わたしはなかなかに斜に構えた学生だったので、「なかよしグループでディズニー行こうよ」みたいな営みに頑なにNOを突きつけて中高生活を送ってきた。全員が同じくらいに仲がいいわけではなく、個々の仲の良さが編み込まれることによってなんとかかたちを保っている「なかよしグループ」と適度な距離を保っていたかった。丸一日ずっと一緒にいて、100分も200分も乗り物を待って、他愛もない話で間を繋いで、大抵はお互い知っている人たちの話や時折ゴシップでその場を凌いで......みたいなことにあまり意味を感じられていなかった。行ったら行ったで楽しいのはわかっているけど、みんなで同じグッズを買わなければならないこととか、おんなじように楽しい顔をしなければならないこととか、本当は違うことに使いたかった時間のことを考えてしまったりとか、邪念もすごく多くて、とにかくわたしには向いていなそうなものとして捉えていた。
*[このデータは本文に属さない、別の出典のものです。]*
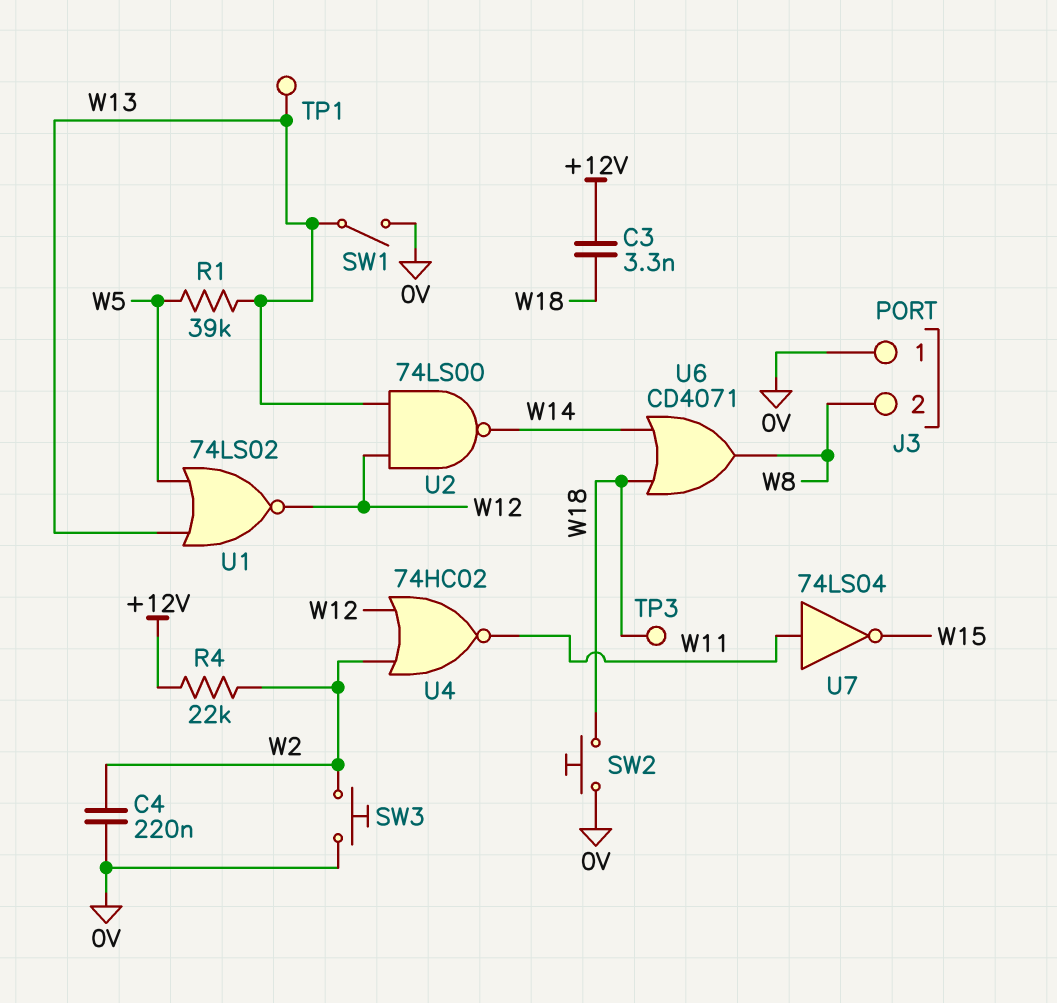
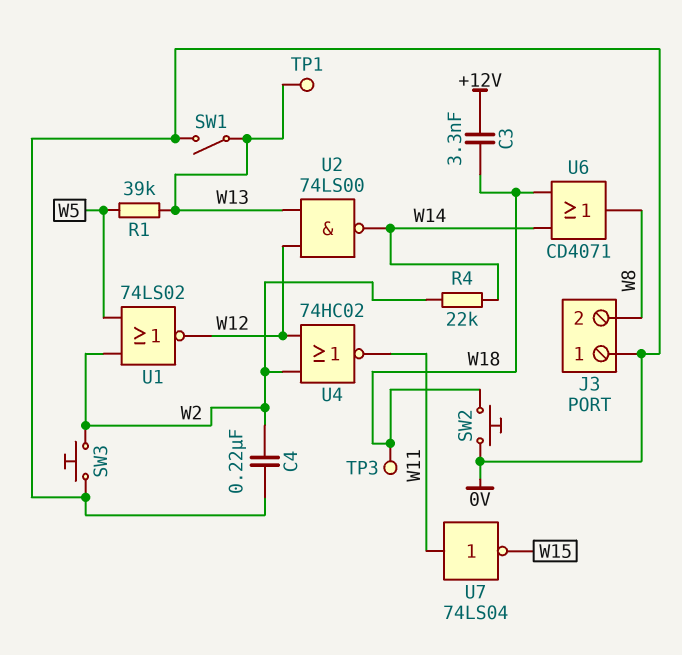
R4: 22k (+12V, W2) -> 22k (W2, W14)
U1: NOR 74LS02 (in W5, in W13, out W12) -> NOR 74LS02 (in W2, in W5, out W12)

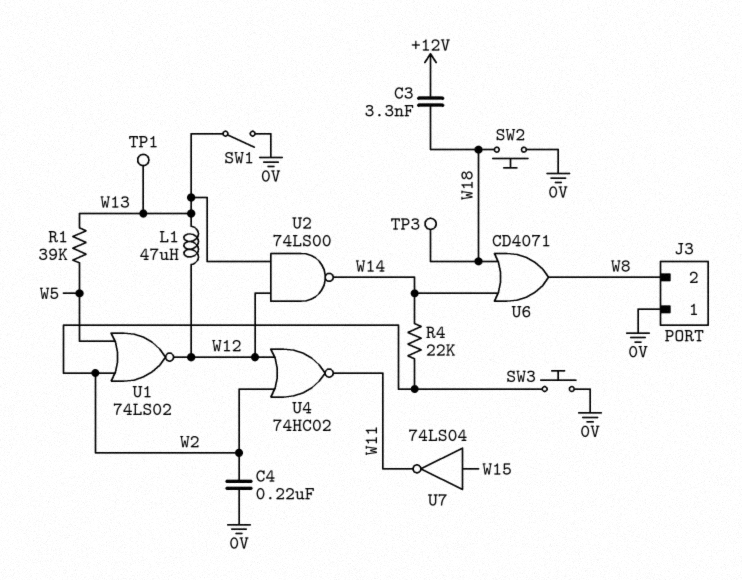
L1: none -> 47uH (W12, W13)
U7: NOT 74LS04 (in W11, out W15) -> NOT 74LS04 (in W15, out W11)

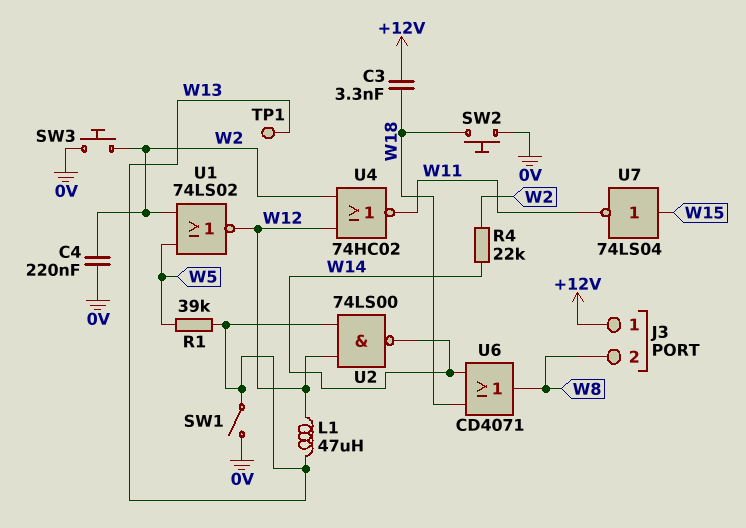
J3 pin 1: 0V -> +12V
TP3: test point (W18) -> none

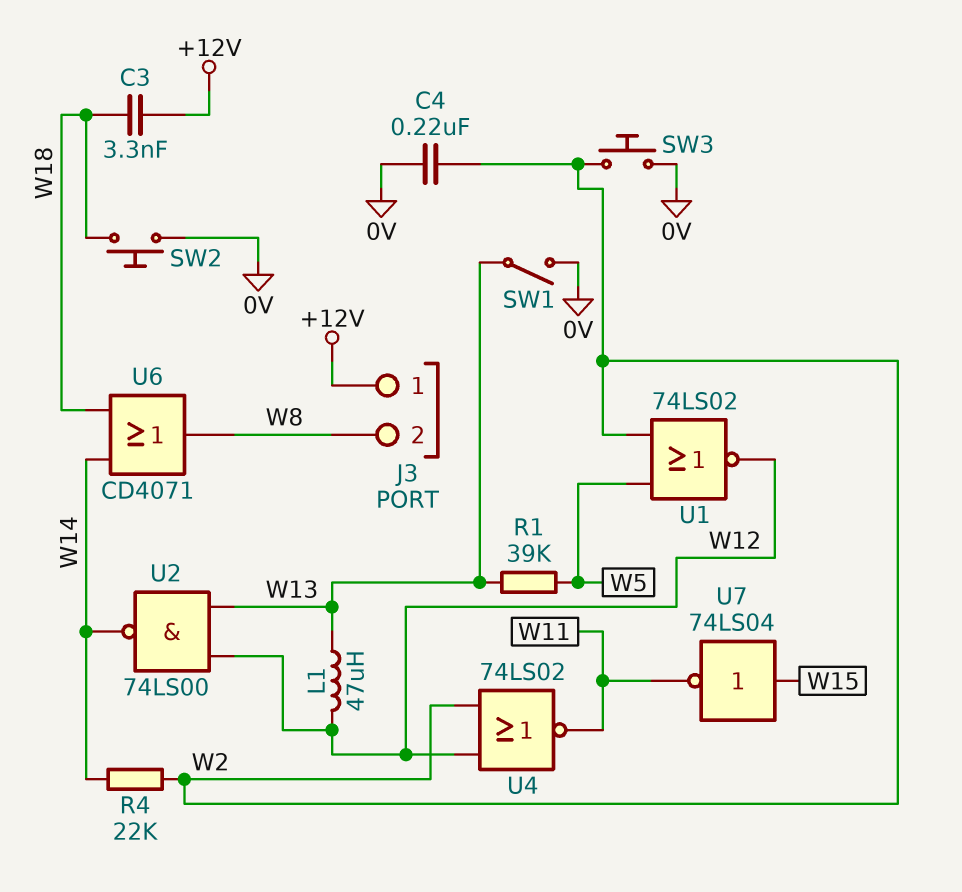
TP1: test point (W13) -> none
U4: NOR 74HC02 (in W2, in W12, out W11) -> NOR 74LS02 (in W2, in W12, out W11)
だけど、ようやく大人になって、そういう、純粋にキャッキャする青春の楽しみ方みたいなのが分かるようになってきた。もしくは、自分の深いところにある話題を交わせるような「深い友人関係」だけでなく、日々ちょっとした挨拶を交わせる関係や自分からは熱心に連絡を取らないけれど会って話すと楽しい関係とか、このコミュニティを抜けたらもう会うこともないかもしれないけれど時々はきっと思い出すだろうなというような関係とか、あらゆる人間関係のバリエーションに目を向けられるようになり、それぞれに慈しみを感じるようになった、というのもあるかもしれない。
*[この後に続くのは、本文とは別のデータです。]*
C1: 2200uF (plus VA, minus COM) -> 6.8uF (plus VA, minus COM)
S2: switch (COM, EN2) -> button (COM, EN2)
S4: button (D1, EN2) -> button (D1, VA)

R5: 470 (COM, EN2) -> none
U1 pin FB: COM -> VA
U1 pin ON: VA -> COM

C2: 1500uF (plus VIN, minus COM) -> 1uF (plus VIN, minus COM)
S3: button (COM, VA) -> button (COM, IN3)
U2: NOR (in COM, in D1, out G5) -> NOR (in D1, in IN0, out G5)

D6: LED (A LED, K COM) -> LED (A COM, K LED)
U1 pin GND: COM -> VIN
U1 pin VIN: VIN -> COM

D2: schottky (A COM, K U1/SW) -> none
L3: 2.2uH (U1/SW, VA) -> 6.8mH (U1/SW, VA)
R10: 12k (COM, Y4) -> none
とにかく、大人になって、変な気負いみたいなものがなくなってきた。自分で自分のことがわかるようになって、あんまり誤魔化す必要もなくなって、他人に嫌われてもそれはそれ、と思えるようになって、あらゆる深度の人間関係が自分を助けてくれるということがわかってきて、それでようやく「はしゃいでいる自分」みたいなものを深い関係ではない友達の前にも曝け出せるようになってきた。自分の自信によって、自分にまとわりつくイメージみたいなものを軽々と乗り越えていける。

ディズニーランドの場による楽しみはもちろんあるけれど、「ディズニーランドというものを屈託なく楽しめるようになった自分」を楽しんでいるというところも十二分にある。そういうわけで、現在わたしは、ひねくれた過去の自分によって失われた青春を取り戻している真っ只中である。